Corning invests $500M to build better glass packaging for pharma
- Large industrial glassmaker Corning Inc., working together with Merck and Pfizer, has developed an improved type of pharmaceutical glass packaging to be used for injectable drugs like the biologic medicines that increasingly lead the industry in sales.
- Called Valor Glass, the new packaging is designed to be more chemically durable and damage resistant, helping avoid potential contamination.
- "Merck plans to convert several injectable products to this exceptional new glass packaging solution, pending appropriate regulatory approvals," the company's CEO Ken Frazier said in a glowing statement on the roll-out of Valor Glass.
Corning and the two drugmakers rolled out their announcement on Valor Glass as part of the White House's "Made in America Week," earning the endorsement of President Donald Trump.
Corning will make an initial investment of $500 million in the collaboration, which will continue to evaluate and test the packaging's use for pharmaceuticals. Total investment in the project could reach as high as $4 billion.
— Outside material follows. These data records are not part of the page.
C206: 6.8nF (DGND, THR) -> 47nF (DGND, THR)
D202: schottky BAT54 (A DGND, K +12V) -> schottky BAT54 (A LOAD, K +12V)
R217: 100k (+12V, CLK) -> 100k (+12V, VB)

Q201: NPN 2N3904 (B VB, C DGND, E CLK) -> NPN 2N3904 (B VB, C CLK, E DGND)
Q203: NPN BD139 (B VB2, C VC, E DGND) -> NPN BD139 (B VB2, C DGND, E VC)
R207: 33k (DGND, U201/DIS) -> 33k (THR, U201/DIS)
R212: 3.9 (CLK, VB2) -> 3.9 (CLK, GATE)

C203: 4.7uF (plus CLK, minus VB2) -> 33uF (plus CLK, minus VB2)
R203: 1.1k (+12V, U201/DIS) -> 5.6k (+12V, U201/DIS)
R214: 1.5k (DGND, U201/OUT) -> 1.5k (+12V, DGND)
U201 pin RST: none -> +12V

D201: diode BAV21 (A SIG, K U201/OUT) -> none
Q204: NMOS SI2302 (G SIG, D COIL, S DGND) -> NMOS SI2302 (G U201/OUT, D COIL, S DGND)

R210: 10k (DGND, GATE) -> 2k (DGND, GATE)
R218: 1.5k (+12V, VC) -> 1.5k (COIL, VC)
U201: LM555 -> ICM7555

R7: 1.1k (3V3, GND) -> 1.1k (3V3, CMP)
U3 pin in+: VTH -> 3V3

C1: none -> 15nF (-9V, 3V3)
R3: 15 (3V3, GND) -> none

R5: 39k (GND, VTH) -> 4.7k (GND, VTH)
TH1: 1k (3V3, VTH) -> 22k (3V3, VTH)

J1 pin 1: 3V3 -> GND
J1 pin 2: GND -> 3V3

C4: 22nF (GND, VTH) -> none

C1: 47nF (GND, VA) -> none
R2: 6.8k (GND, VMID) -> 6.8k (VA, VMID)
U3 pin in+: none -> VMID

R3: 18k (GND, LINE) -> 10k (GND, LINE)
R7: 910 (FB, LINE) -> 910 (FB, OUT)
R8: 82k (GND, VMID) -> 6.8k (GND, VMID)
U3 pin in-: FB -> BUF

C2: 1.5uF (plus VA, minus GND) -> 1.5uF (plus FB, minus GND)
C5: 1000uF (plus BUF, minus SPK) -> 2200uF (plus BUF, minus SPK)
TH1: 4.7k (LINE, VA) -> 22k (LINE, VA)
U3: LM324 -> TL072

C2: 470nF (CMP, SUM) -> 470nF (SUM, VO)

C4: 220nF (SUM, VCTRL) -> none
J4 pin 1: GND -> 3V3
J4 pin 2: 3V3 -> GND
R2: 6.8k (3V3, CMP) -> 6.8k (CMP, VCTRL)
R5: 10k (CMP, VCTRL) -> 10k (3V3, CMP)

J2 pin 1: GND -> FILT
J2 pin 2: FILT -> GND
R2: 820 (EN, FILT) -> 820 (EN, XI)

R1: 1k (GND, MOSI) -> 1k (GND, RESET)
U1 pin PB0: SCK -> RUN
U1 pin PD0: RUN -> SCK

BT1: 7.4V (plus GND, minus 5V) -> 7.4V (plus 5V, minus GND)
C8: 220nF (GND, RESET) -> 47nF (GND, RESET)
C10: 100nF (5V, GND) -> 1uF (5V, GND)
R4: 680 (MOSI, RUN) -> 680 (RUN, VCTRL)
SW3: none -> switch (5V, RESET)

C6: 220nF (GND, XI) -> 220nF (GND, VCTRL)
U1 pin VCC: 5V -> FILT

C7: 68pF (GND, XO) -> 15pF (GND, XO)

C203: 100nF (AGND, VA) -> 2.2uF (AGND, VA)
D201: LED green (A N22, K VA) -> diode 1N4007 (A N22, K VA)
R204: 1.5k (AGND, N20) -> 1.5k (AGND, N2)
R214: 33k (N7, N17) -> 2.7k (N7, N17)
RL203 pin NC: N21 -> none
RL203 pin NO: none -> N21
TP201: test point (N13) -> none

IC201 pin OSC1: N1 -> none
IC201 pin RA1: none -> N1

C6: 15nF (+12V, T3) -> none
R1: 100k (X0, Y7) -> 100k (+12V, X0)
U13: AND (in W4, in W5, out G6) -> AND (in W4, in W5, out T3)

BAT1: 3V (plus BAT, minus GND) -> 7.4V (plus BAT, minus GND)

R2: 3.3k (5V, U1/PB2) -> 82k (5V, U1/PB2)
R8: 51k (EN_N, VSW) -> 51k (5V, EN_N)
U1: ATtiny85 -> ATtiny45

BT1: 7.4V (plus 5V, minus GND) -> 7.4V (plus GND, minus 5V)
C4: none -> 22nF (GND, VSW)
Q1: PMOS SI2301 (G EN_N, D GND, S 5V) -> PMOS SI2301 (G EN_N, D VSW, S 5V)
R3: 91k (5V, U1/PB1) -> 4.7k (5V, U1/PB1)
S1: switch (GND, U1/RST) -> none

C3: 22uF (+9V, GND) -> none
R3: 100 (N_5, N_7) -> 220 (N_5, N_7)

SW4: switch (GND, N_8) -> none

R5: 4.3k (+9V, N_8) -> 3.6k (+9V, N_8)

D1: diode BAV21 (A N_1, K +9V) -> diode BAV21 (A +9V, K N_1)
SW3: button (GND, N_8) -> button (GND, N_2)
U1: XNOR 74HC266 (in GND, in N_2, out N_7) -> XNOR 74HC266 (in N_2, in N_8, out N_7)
Long approval timelines for use of the packaging for medicines mean it could be some time before Corning sees revenues on the new product. But the company does expect eventual annual sales to match its cumulative investment, or $4 billion.
"Corning Valor Glass packaging dramatically reduces particle contamination, breaks and cracks, while significantly increasing throughput," said company CEO Wendell Weeks on a July 26 earnings call. "As a result, Valor helps protect patients and improve pharmaceutical manufacturing."
Corning built Valor Glass specifically with the pharmaceutical industry in mind, aiming to address problems with glass lamellae or small flakes of glass that can shed and contaminate a drug contained inside packaging.
Additionally, the more durable packaging means pharma companies can run production lines faster and more smoothly with fewer interventions.
Pfizer said it was assessing the potential of using Valor Glass on products at "several" of the pharma giant's manufacturing sites.